- Screen shot from Ityadi featuring Hanif Sanket
- Genre: Magazine TV Show
- Created by: Hanif Sanket
- Presented by: Hanif Sanket
- Country of origin: Bangladesh
- Original language: Bengali

Production
- Production location: Dhaka

Original release
- Network: Bangladesh Television
- Release: 1989 – present

= Ityadi =

Magazine television programme of BTV created and presented by Hanif Sanket

Ityadi (also known as Ittadi; ইত্যাদি; "Etcetera"), pronounced EET-tah-dee, is a popular magazine television program in Bangladesh created and presented by Hanif Sanket that airs on Bangladesh Television. It is the longest running show on Bangladeshi television and also the longest-running magazine show in the world. It is a satire entertainment program being shown in Bangladesh Television for the last 37 years.
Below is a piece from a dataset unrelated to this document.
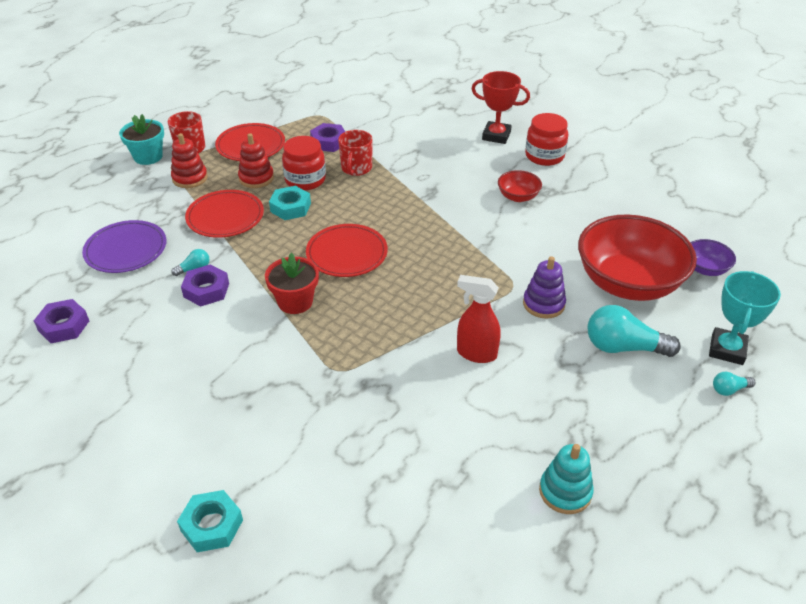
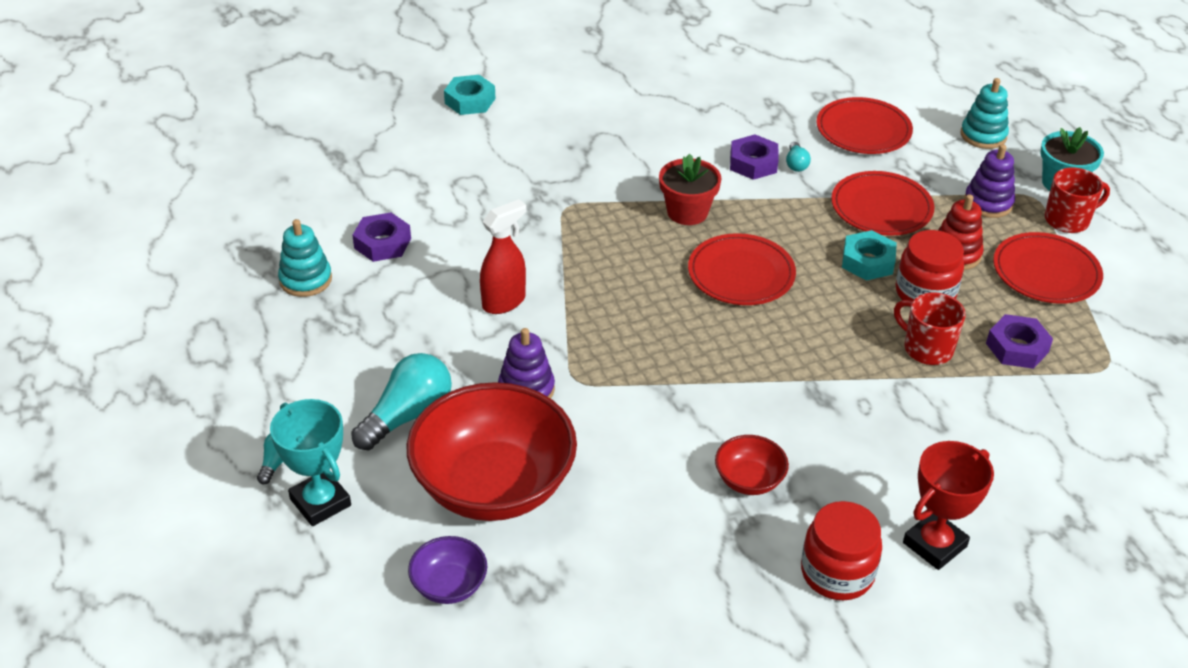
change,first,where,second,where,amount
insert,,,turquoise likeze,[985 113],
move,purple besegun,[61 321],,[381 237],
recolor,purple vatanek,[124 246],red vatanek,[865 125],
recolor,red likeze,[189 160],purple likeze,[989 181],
Regular segments of the show include
Nana-Naati (formerly) / Nani-Naati, Mama-Bhagne (formerly), Haba Hashmot (formerly), a foreign filmstrip dubbed in Bengali (formerly), country history, a mail section, a segment where foreigners act as Bangladeshis and represent the Culture of Bangladesh, a quiz round for audiences, live music, dance, and plays. Ityadi also helps to promote Bengali culture among the young generations in the age of cultural diversity due to globalization. It also brings many intellectual persons in music, drama or education into light.